In Islamabad, the Pakistani Government summoned the British High Commissioner to the Foreign Ministry, where he was told that the Indian-born author’s knighthood in the Queen’s Birthday Honours last week was insensitive and contrary to efforts to foster understanding between religions.
Britain in turn expressed “deep concern” at comments attributed to a Pakistani minister on Monday suggesting that Rushdie’s knighthood justified suicide bombing.
However, one senior British official said that the incident had not weakened the “very good relationship” with Pakistan. “It is a key ally of ours and we co-operate across a whole range of issues. The fundamentals of our bilateral relationship remain very sound.
“The nature of the relationship that we have with Iran is obviously very different. It is not a partner in the same way but, although the regime there is making these comments, I think there is much less popular antagonism and anti-Western sentiment in Iran than in Pakistan, where there is clearly considerable anger and concern.”

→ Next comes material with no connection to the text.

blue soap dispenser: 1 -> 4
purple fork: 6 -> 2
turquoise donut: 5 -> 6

Rushdie, 60, spent more than nine years in hiding after Ayatollah Khomeini proclaimed that The Satanic Verses insulted Islam and issued a death sentence by fatwa in 1989. The spiritual leader of the Iranian Revolution died without repealing the fatwa, meaning that it will remain in force for as long as Rushdie is alive.
The author now divides his time between New York and London and still receives a high level of protection from the Metropolitan Police when in Britain. Four serious plots against his life were uncovered.

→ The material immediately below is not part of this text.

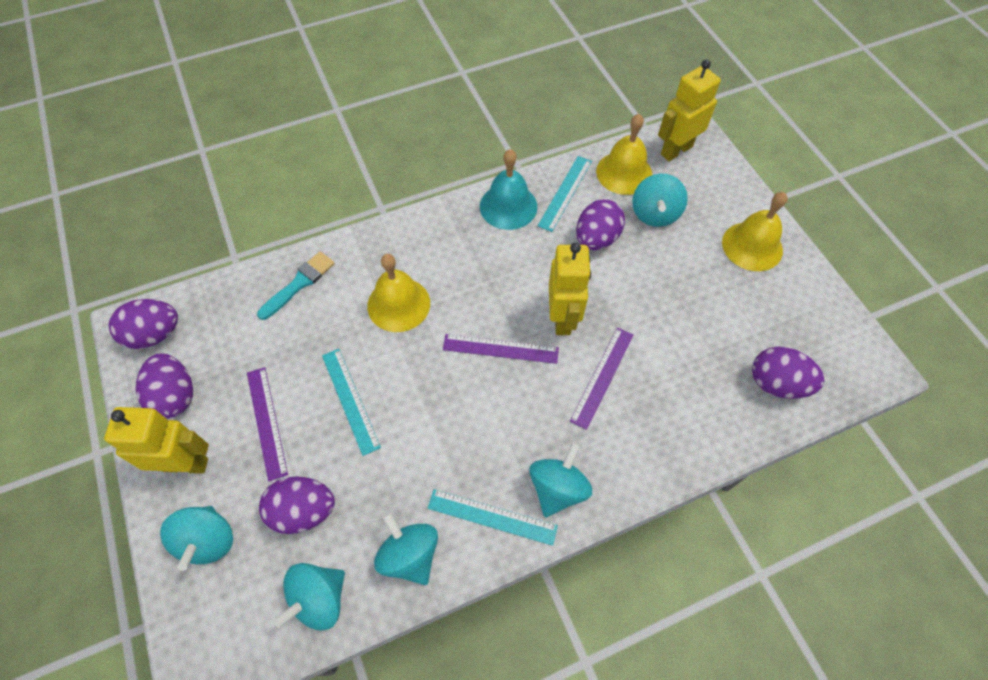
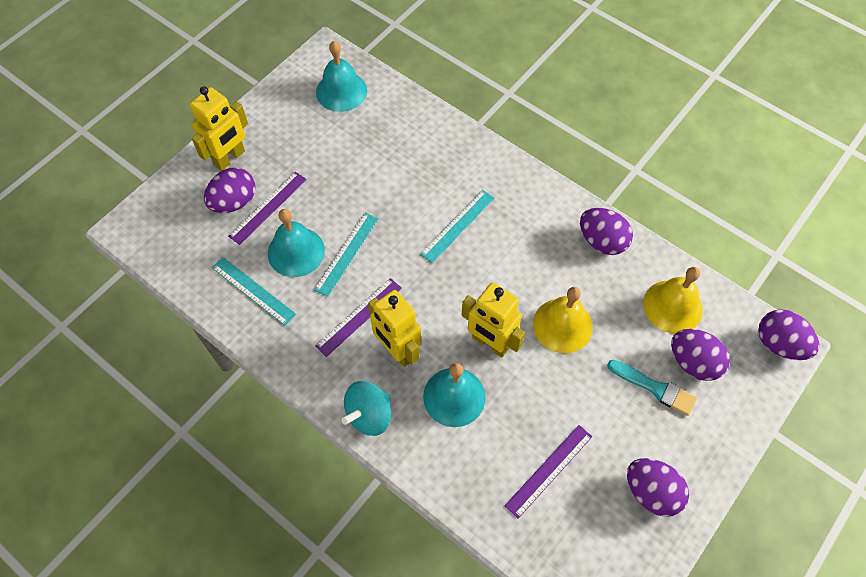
turquoise bell: 1 -> 3
turquoise spinning top: 5 -> 1
yellow bell: 3 -> 2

Yesterday an Iranian news agency reported that Rasul Movahedian, the Iranian Ambassador to London, met Peter Ricketts, the Permanent Under-Secretary at the Foreign and Commonwealth Office, yesterday to deliver a protest against the knighthood. The Ambassador said: “The ill-judged policies of the current Government in office will only result in the further isolation of Britain in the Islamic world.”
In Tehran, Ebrahim Rahimpour, the Iranian Foreign Ministry’s director for Europe, summoned the British Ambassador, Geoffrey Adams, and told him: “The British Government’s insulting, suspicious and ill-considered act is an obvious sign of Islamophobia which has terribly hurt the feelings of 1.5 billion Muslims.”
In Pakistan, the Foreign Ministry said that Robert Brinkley, the British High Commissioner, had been given a copy of resolutions passed by parliament against the knighthood. “He was told that Salman Rushdie has been a controversial figure who is known less for his literary contribution and more for his offensive and insulting writing, which deeply hurts the sentiments of Muslims all over the world,” a spokeswoman said.
Britain in turn voiced “deep concern” over reported comments by Ijaz ul-Haq, the Pakistani Religious Affairs Minister. A Foreign Office spokesman said: “The High Commissioner made clear the Government’s deep concern.” Mr ul-Haq retracted his remark but said that the honour could motivate suicide bombers and should be withdrawn. The minister is the son of Zia ul-Haq, the military dictator who made death the automatic punishment for blasphemy in Pakistan and ruled from 1979 until his death in an aircraft crash in 1988.